There are several disadvantages associated with this technique:                Of the polymers prepared using this approach (only two) one is believed to have high impurity content making its use impractical for normal applications.        The crosslinking group is only attached to the chain end, thus its content in polymer is limited to a very low level.        PEP and EP are not commercial available and are difficult to prepare.        PEP and EP are not fluorinated compounds and the resultant polymers possess low fluorine content which give higher optical loss materials.        The polymers have to be cured at high temperatures (350° C. for PEP polymer and 250° C. for EP polymer), which results in the formation of cured materials with high birefringence. In addition the curing at high temperature causes increases the chances of side reactions such as oxidation. These side reactions contribute to larger optical losses.        

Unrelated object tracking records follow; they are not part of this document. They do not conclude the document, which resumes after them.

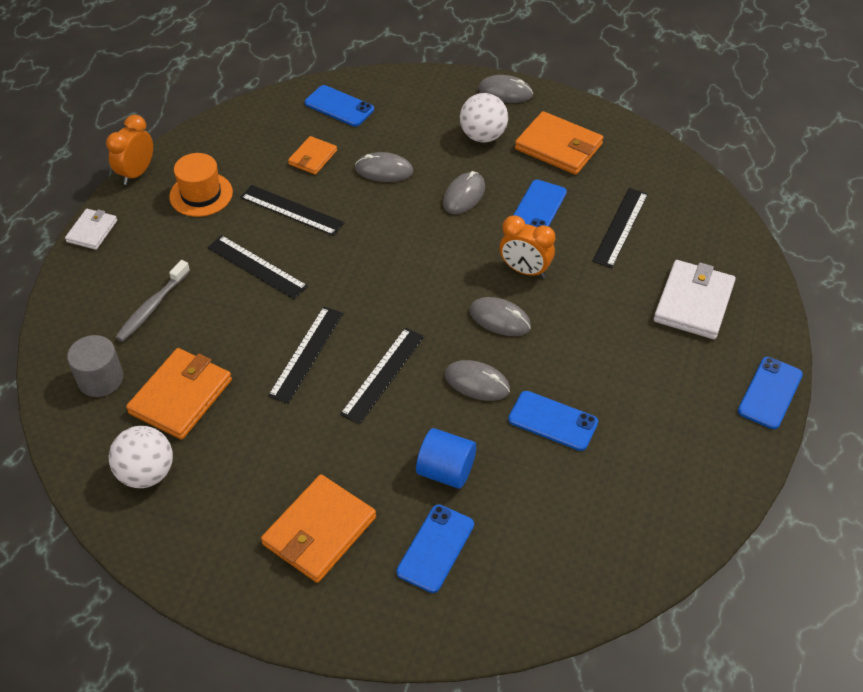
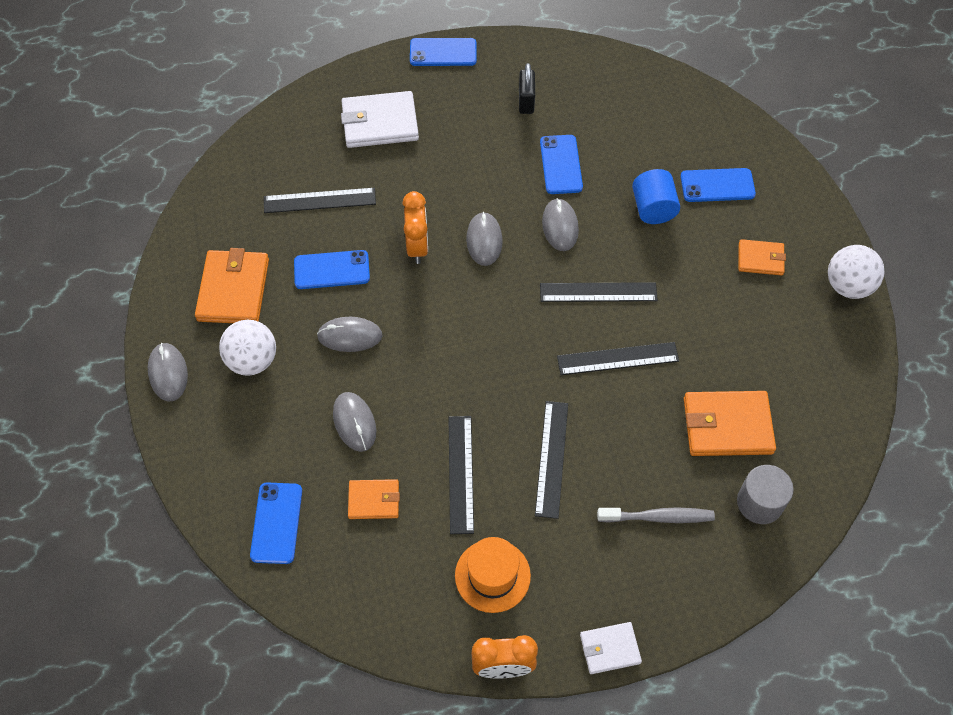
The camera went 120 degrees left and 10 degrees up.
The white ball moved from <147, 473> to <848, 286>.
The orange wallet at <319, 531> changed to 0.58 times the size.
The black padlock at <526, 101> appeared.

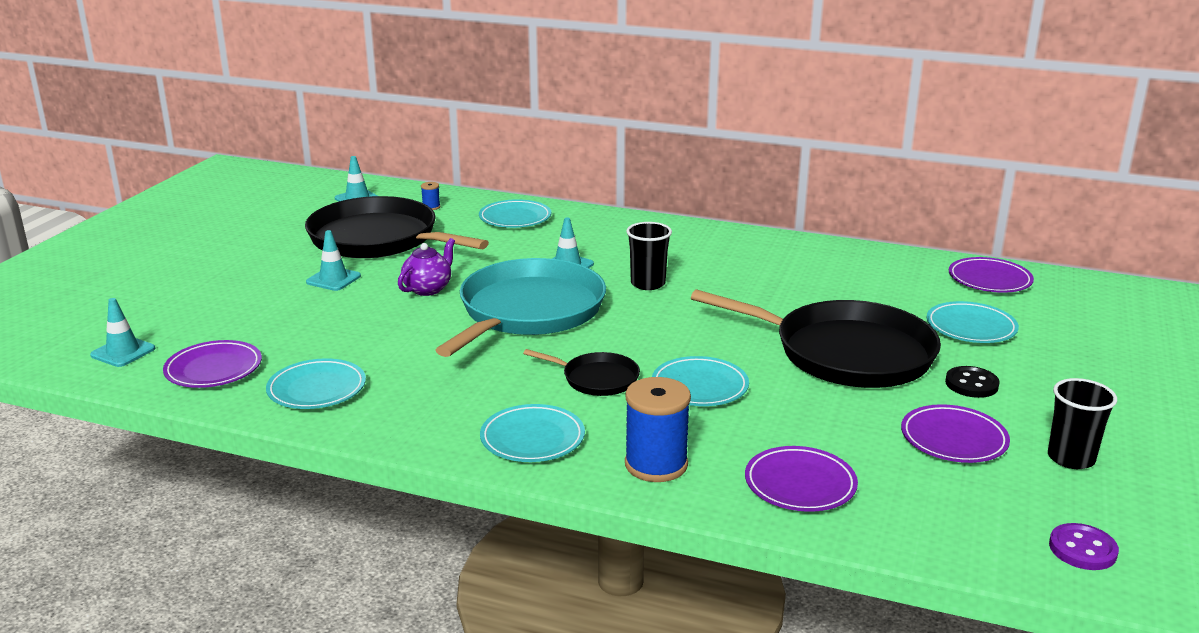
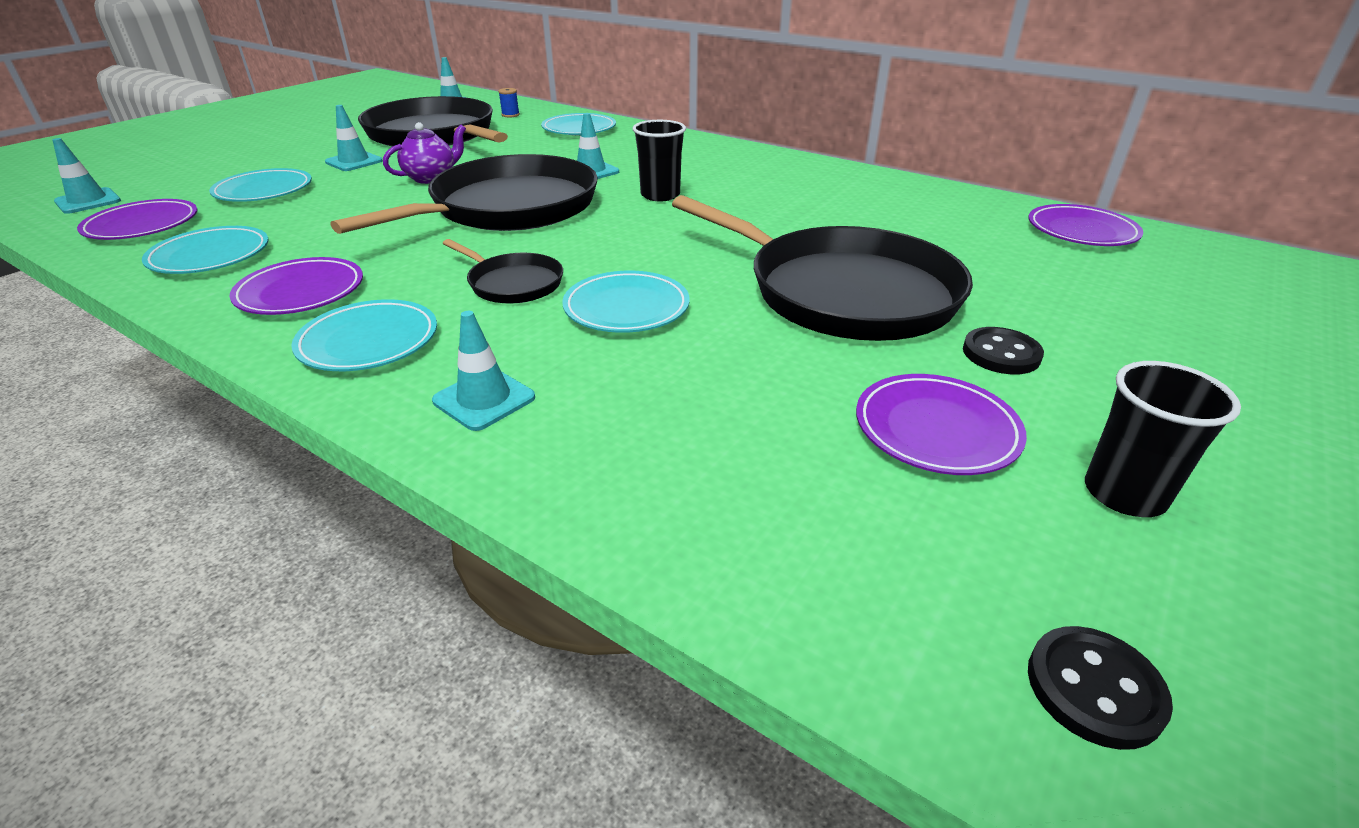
The camera went 15 degrees right and 10 degrees up.
The turquoise pan at <528, 312> became the black pan at <508, 208>.
The blue spool at <656, 465> was replaced by the turquoise traffic cone at <484, 399>.
The purple plate moved from <800, 484> to <301, 292>.
The turquoise plate moved from <971, 327> to <264, 191>.
The purple button at <1082, 549> became the black button at <1094, 689>.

The process of this invention provided a simple approach for introducing crosslinkable fluorostyrene moieties as shown in Scheme 1 into the polymers with an adjustable concentration by a one-pot reaction. Comparing to the published techniques, this invention possesses following advantages for the process and materials:                (a) The product is obtained as a pure white polymer with a low PDI.        (b) The product is free of any crosslinked structures        (c) Polymers with higher molecular weight are possible (Mw˜50,000 Da)        (d) The process is suitable for introducing FSt into polymer for crosslinking.        (e) The contents of FSt in the polymer are variable and can be as designed.        (f) The product is photo- and thermally-crosslinkable.        (g) Low or high curing temperatures could be employed (ambient temperature to 250° C.).        (h) The product has an idealized Tg (e.g., 140° C. before curing, 170° C. after curing for FPEK-FSt, and 163° C. before curing, 191° C. after curing for FPESO-FSt)        (i) The product has a low birefringence.        (j) A range of polymers can be prepared covering a wide range of refractive index.        (k) The product produces uniform films, with excellent reproducibility in their optical properties (see below).        
Most of the published synthetic techniques involve using K2CO3 or other alkali carbonate to neutralize HF that is produced in the reaction, and thus H2O is produced from the reaction. It has to be removed from the solution in order to complete the reaction and to eliminate the side reactions such as hydrolysis caused by H2O. Azeotropic distillation are a common used technique for this purpose in the preparation of fluorinated poly(arylene ethers). However, this technique can not sufficiently remove H2O from the reaction and thus severe reaction conditions (high temperature, long reaction time) have to be employed in order to yield a high conversion for high molecular weight polymers. This severe condition causes side reactions (hydrolysis, cleavage, cyclization, oxidation, etc.), and lead to polymers with lower MW, high PDI and colour. On the other hand, for the azeotropic distillation, non-polar solvent, benzene or toluene has to be introduce into the reaction, which will reduce the selectivity of the reaction on the para-position of bis(pentafluorophenyl) compounds, and results in higher content of branching and even crosslinking structures.